Mani Sapol (; born 5 June 1991) is a Togolese football midfielder currently playing for Dynamic Togolais.

Career

Club
In 2007 Sapol was voted by the English magazine World Soccer as the 30th "Most Exciting Teen Footballer" in 2007.

Sapol began his career in the youth from Maranatha FC, before in 2007 transferred to Maranatha F.C., a Fiokpo based club, there he played for two years before being sold to Al-Ittihad from Tripoli. The Togolese young prodigy is currently overseen by PSG and Monaco, the club Ittihad have already rejected initials offers from both French teams.

On 3 January 2010 Sapol scored the winner in a 1–0 victory over Al-Ahli Tripoli, Al-Ittihad's major rivals in the Libyan Premier League.
On 2 January 2012 Sapol signed for Algerian club CA Batna.

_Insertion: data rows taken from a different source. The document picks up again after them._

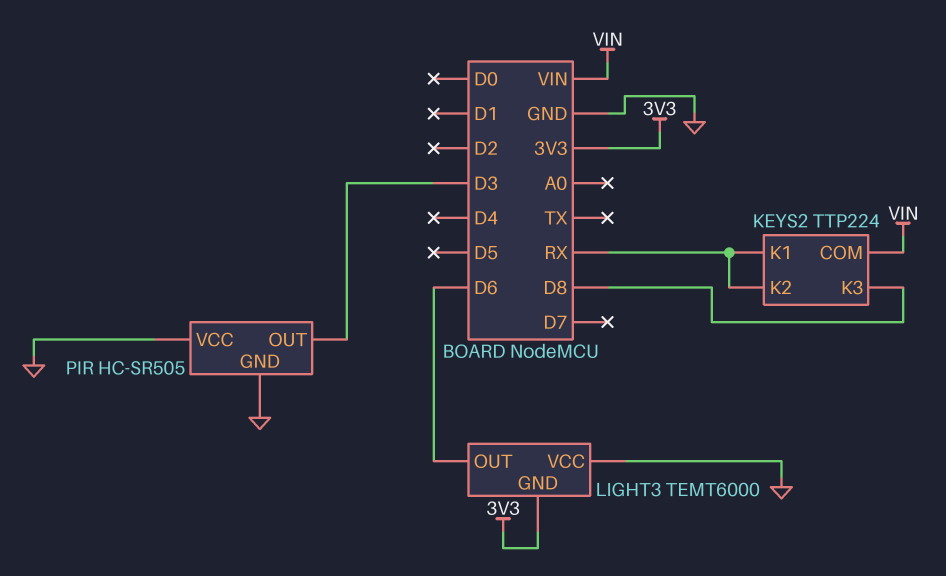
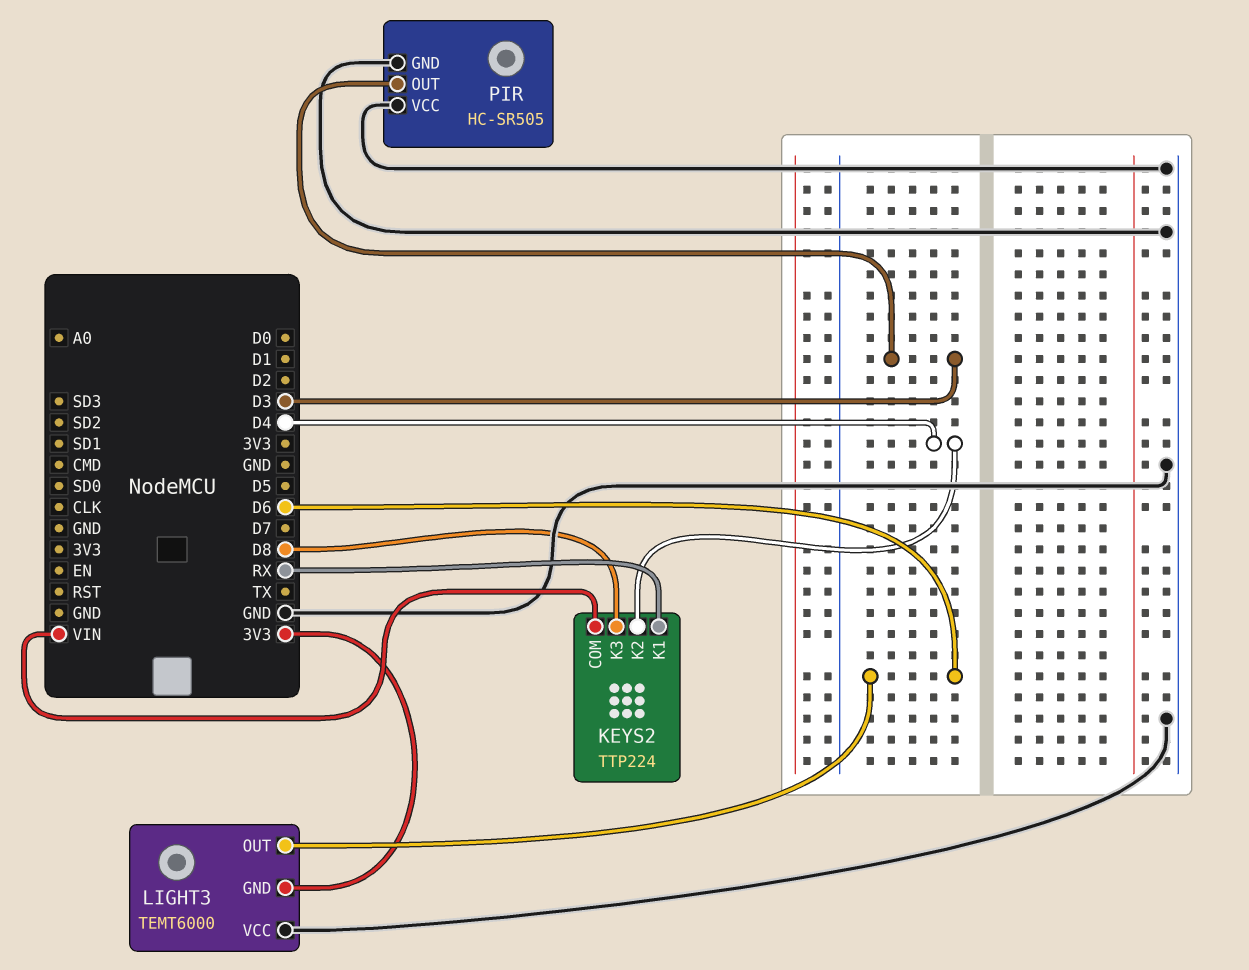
KEYS2 pin K2: RX -> D4

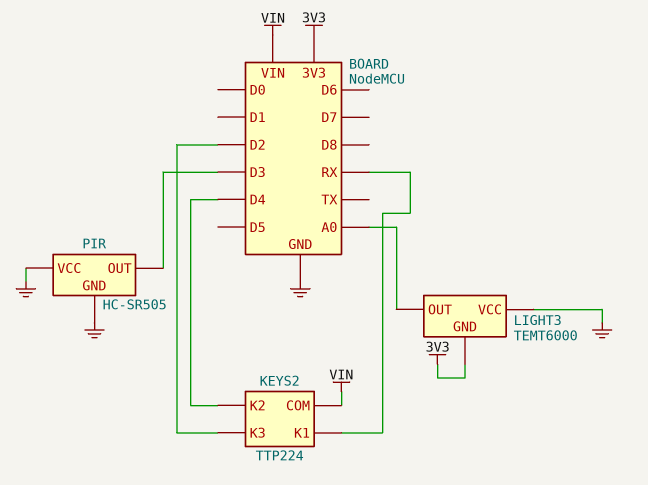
KEYS2 pin K3: D8 -> D2
LIGHT3 pin OUT: D6 -> A0

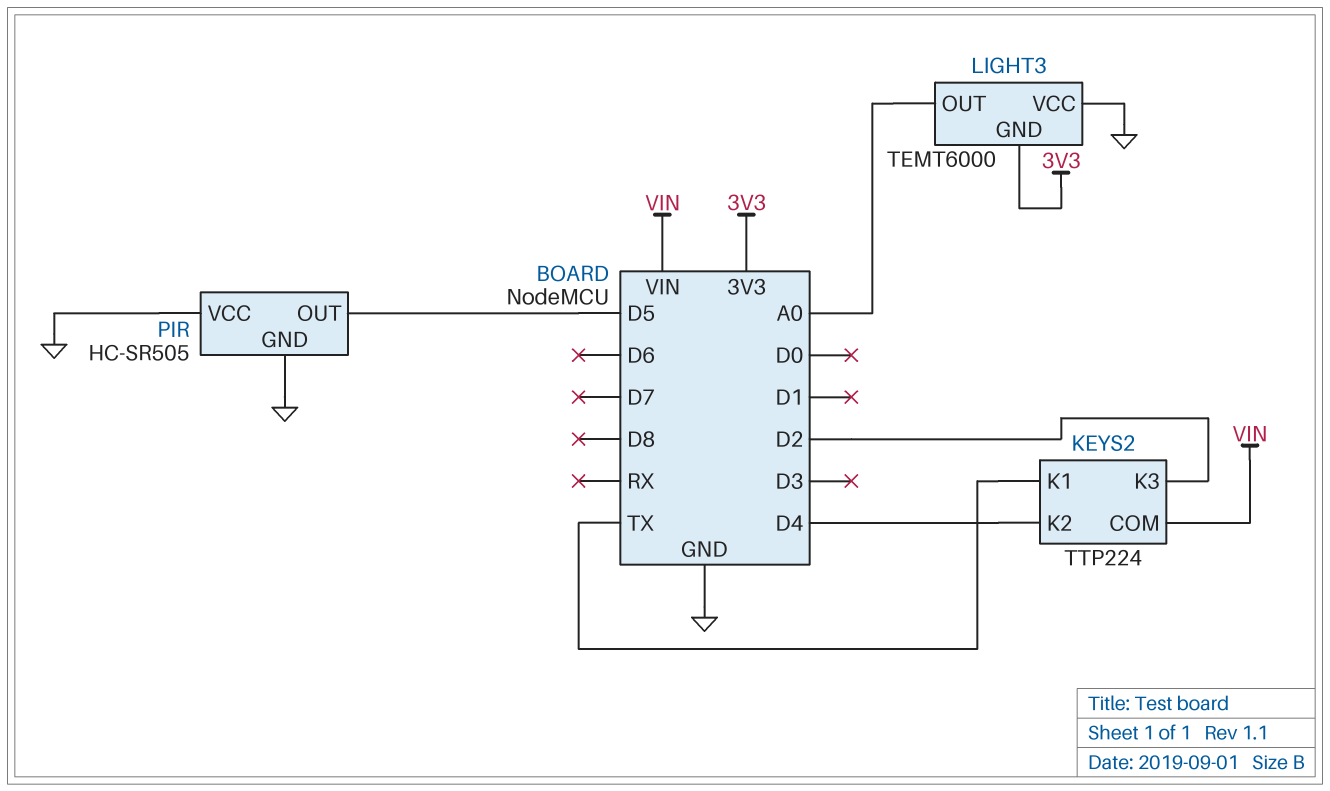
KEYS2 pin K1: RX -> TX
PIR pin OUT: D3 -> D5

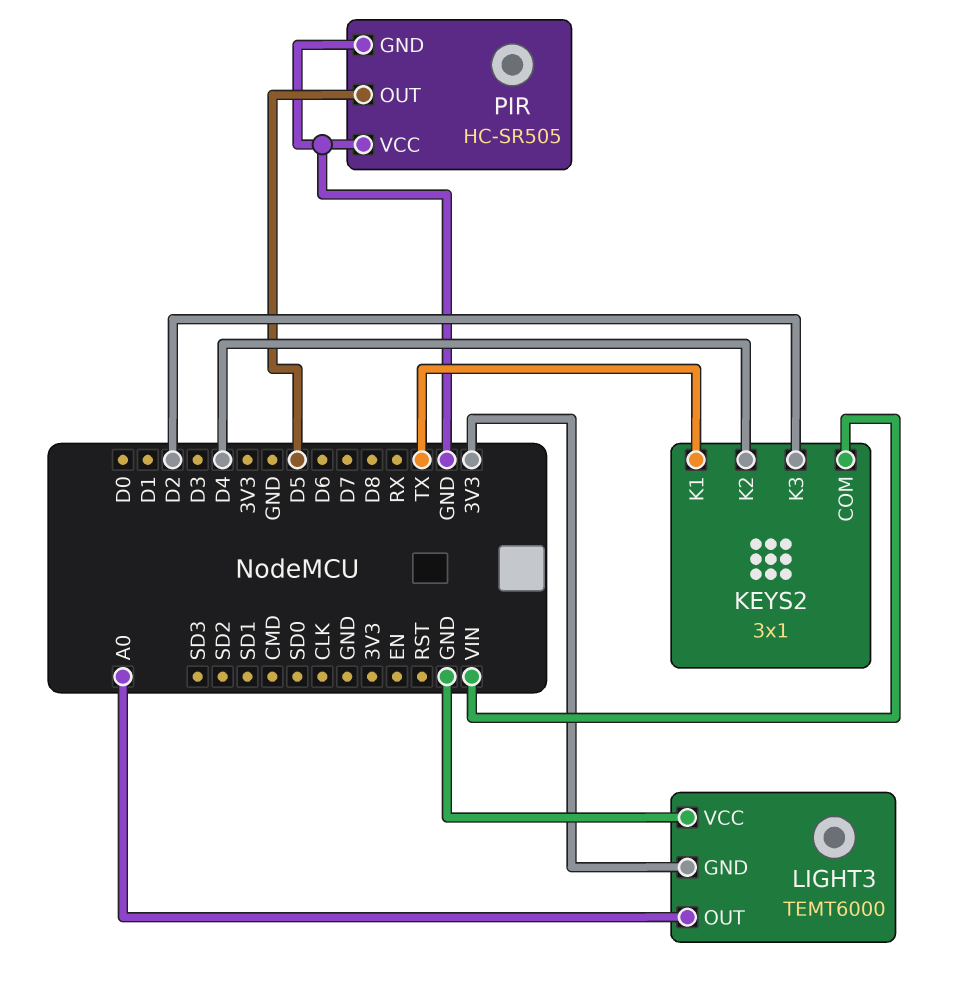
KEYS2: TTP224 -> 3x1

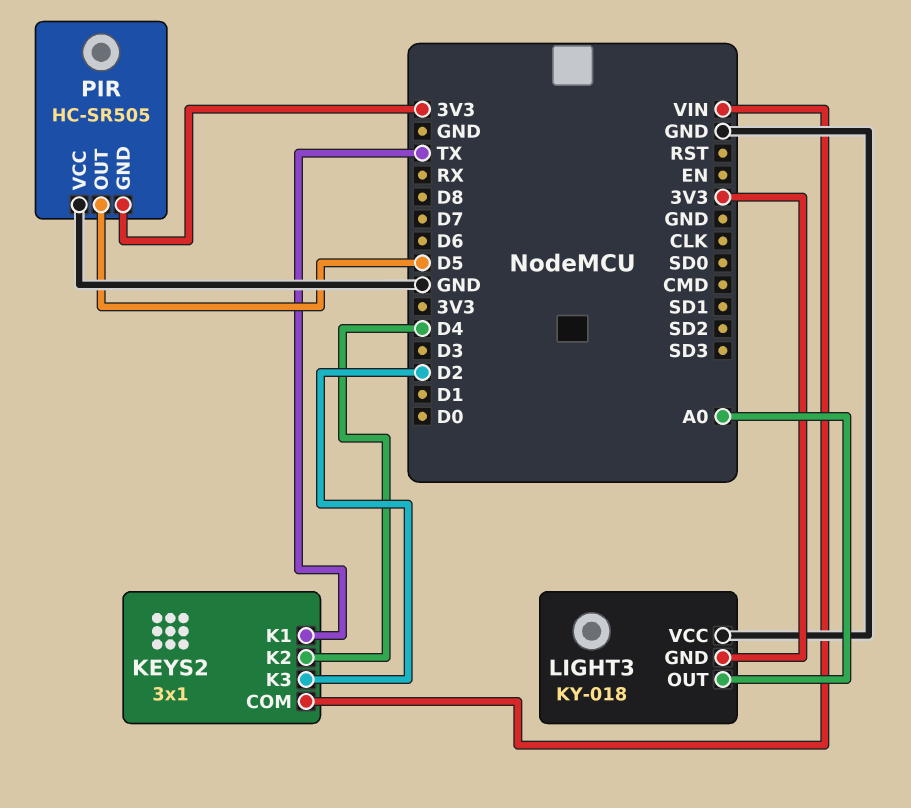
LIGHT3: TEMT6000 -> KY-018
PIR pin GND: GND -> 3V3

On 28 January 2012 he made his debut for the club as a starter in a league game against MC Saïda.

In April 2015, after nearly two years without a club, Sapol signed for FC Dacia Chișinău in the Moldovan National Division, on a two-year contract taking affect from May 2015.

He returned to Togo in the summer 2017, signing for Dynamic Togolais. He was selected as player of the month of the Togolese Championnat National in December 2017.

International
International A at only 16 years, he participated in a tournament with players such Adébayor, Essien and Muntari. He is a genius of dribbling and passing. He played FIFA U17 Worldcup in Korea in 2007.

Sapol announced his arrival in Korea with a sharp turn and stunning drive into the bottom corner in Togo's opener against Costa Rica. This industrious midfielder can make as well as score goals; he gets from box to box, and is as happy breaking up play as he is good at initiating it. Sapol had a magnificent tournament. He has played his first game for the Les Eperviers on 11 October 2008 against Swaziland.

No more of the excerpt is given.